Alors que de nombreux pays industrialisés ont développé des centrales à grande échelle dès le milieu du XXe siècle, le continent africain est longtemps resté en marge de cette technologie.
Les défis étaient multiples : infrastructures inexistantes, manque de cadres réglementaires adaptés, faible niveau de compétences locales dans les sciences nucléaires, et surtout, un coût d’investissement initial souvent jugé prohibitif.
Pourtant, la donne évolue rapidement. À l’heure où les exigences de sobriété carbone se combinent à une explosion de la demande énergétique, le nucléaire revient dans les débats, non plus comme une perspective lointaine, mais comme un levier concret de développement.

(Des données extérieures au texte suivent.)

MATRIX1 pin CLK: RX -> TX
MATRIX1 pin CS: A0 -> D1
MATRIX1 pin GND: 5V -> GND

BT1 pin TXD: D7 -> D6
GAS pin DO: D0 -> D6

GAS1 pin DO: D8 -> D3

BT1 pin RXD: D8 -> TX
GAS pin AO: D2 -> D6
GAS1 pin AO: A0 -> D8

Un regain d’intérêt alimenté par les enjeux climatiques et industriels
Les coupures de courant répétées, les pénuries d’électricité dans les zones rurales, ou encore l’incapacité à alimenter des pôles industriels stratégiques sont autant de symptômes d’un continent à la recherche de solutions durables.
Dans ce contexte, les projets nucléaires retrouvent une place sur la table des décideurs. Ce n’est plus seulement la taille des réacteurs qui est envisagée, mais leur flexibilité : les petits réacteurs modulaires (PRM) et les microréacteurs (MR) gagnent en attractivité en raison de leur faible emprise au sol, de leur modularité et de leur relative simplicité d’installation.

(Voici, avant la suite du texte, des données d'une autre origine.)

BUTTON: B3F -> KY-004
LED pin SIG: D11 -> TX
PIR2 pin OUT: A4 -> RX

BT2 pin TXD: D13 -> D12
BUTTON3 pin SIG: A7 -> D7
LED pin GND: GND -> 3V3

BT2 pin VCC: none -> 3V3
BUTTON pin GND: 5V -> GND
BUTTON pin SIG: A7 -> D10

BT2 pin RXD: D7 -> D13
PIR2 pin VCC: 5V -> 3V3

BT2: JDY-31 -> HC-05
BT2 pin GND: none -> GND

Ces technologies séduisent de plus en plus d’investisseurs internationaux. Au-delà de l’enjeu énergétique, il s’agit aussi pour eux d’anticiper l’essor de marchés aujourd’hui sous-équipés mais en forte croissance.

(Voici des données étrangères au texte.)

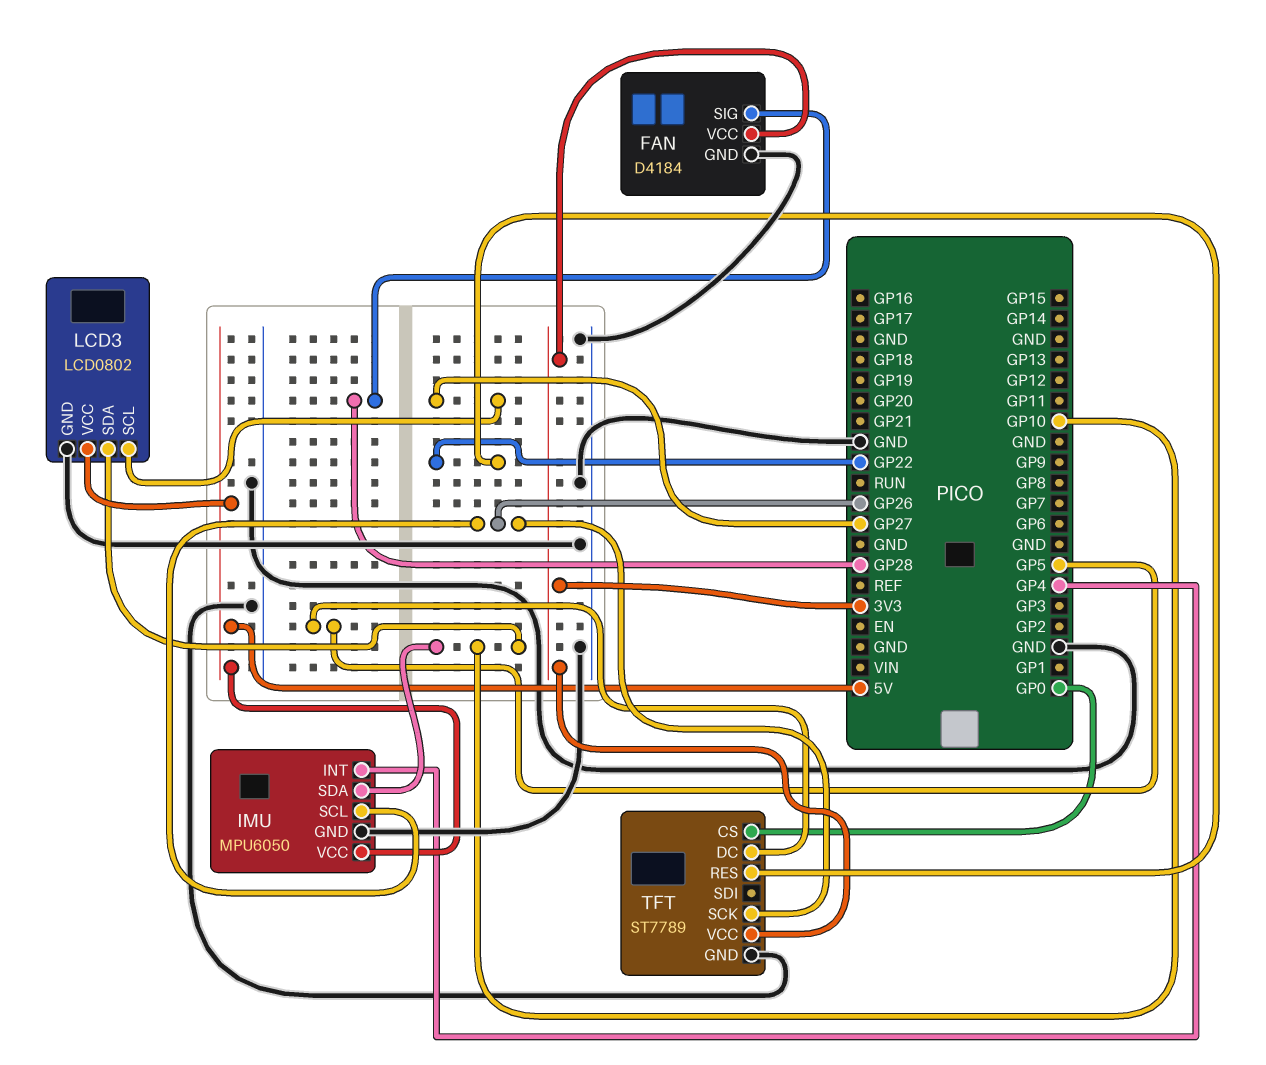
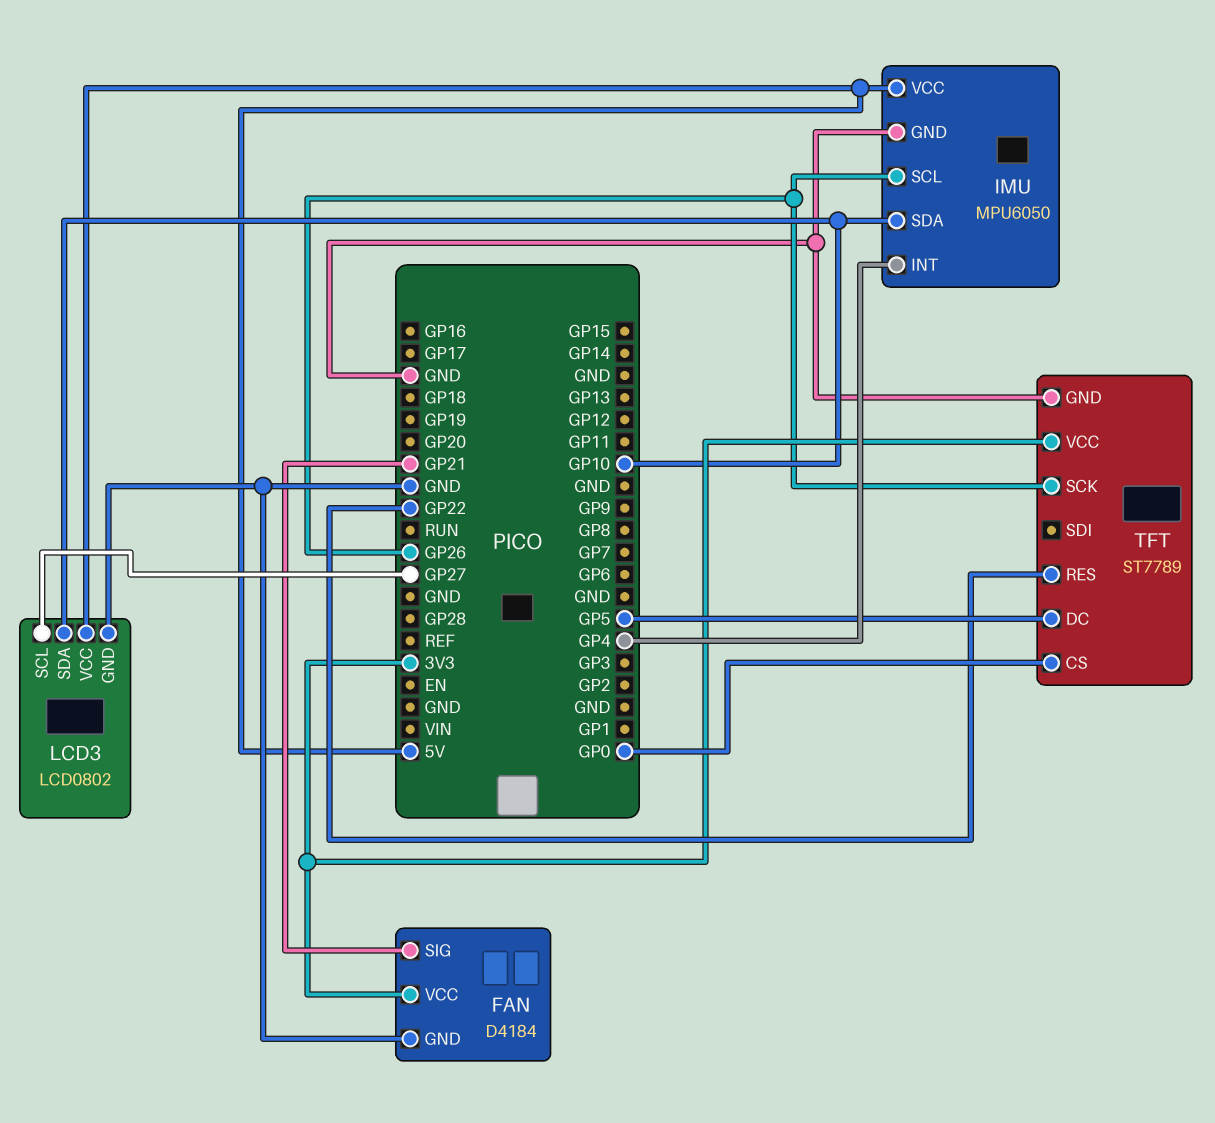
FAN pin SIG: GP28 -> GP21

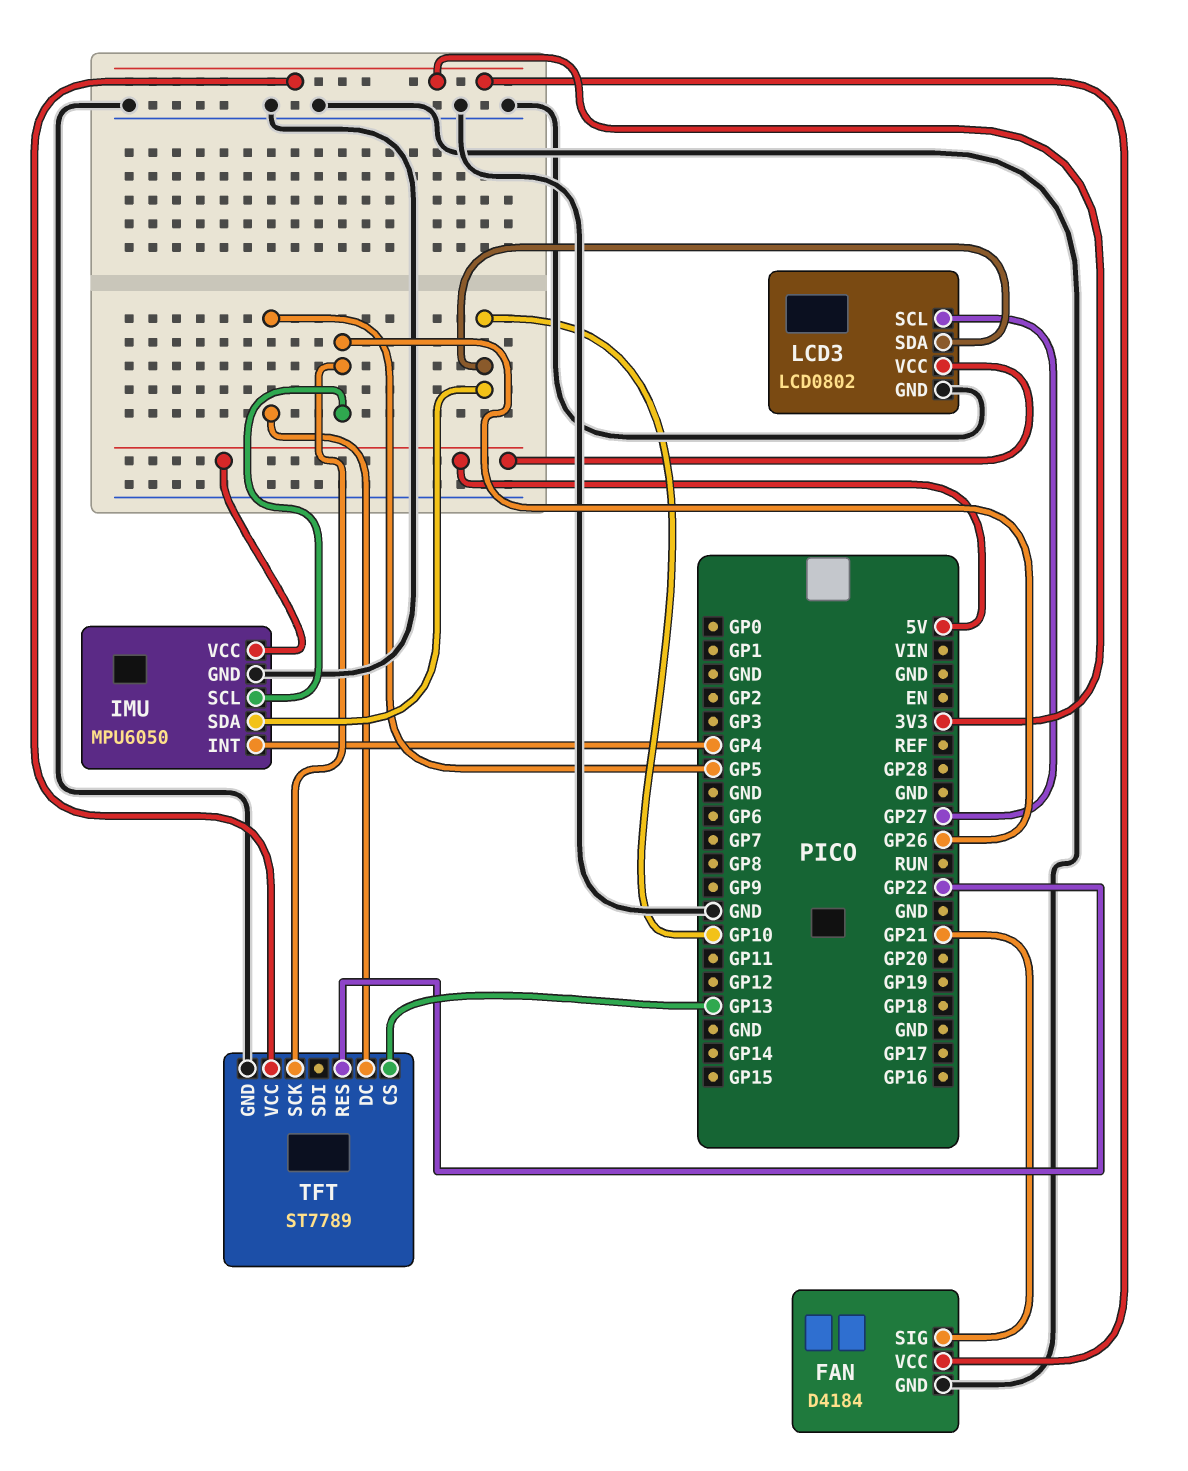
TFT pin CS: GP0 -> GP13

L’énergie nucléaire apparaît ainsi comme un catalyseur potentiel pour la transformation économique de plusieurs pays africains, en soutenant à la fois la production industrielle, la numérisation croissante des services et les besoins des grandes agglomérations en expansion rapide.
La question du financement, nerf de la guerre
L’enthousiasme autour du nucléaire en Afrique se heurte toutefois à une réalité incontournable : le coût. Construire une infrastructure nucléaire, même de petite taille, nécessite des ressources financières importantes, des garanties à long terme et des mécanismes de gouvernance solides. C’est pour cette raison que les regards se tournent vers des partenariats internationaux, tant publics que privés.
Le récent Sommet africain sur l’innovation dans l’énergie nucléaire, organisé à Kigali, a mis en lumière l’émergence de nouvelles alliances dans ce domaine.
Des institutions de financement du développement, des opérateurs techniques, ainsi que des États prêts à coopérer ont affiché leur intérêt pour accompagner les pays africains dans la mise en œuvre de projets pilotes.
Le rôle des institutions régionales est également crucial, notamment pour harmoniser les cadres réglementaires et faciliter l’accès aux marchés à travers des mécanismes comme l’AFCFTA (Zone de libre-échange continentale africaine).
Le sommet a également insisté sur la formation des ressources humaines, enjeu central pour éviter une dépendance prolongée à l’expertise extérieure. L’idée de créer des pôles de compétence régionaux, soutenus par la mobilité des étudiants et chercheurs, commence à faire son chemin.
Le nucléaire, s’il veut devenir une réalité durable en Afrique, devra être accompagné par une politique cohérente d’éducation scientifique et technique.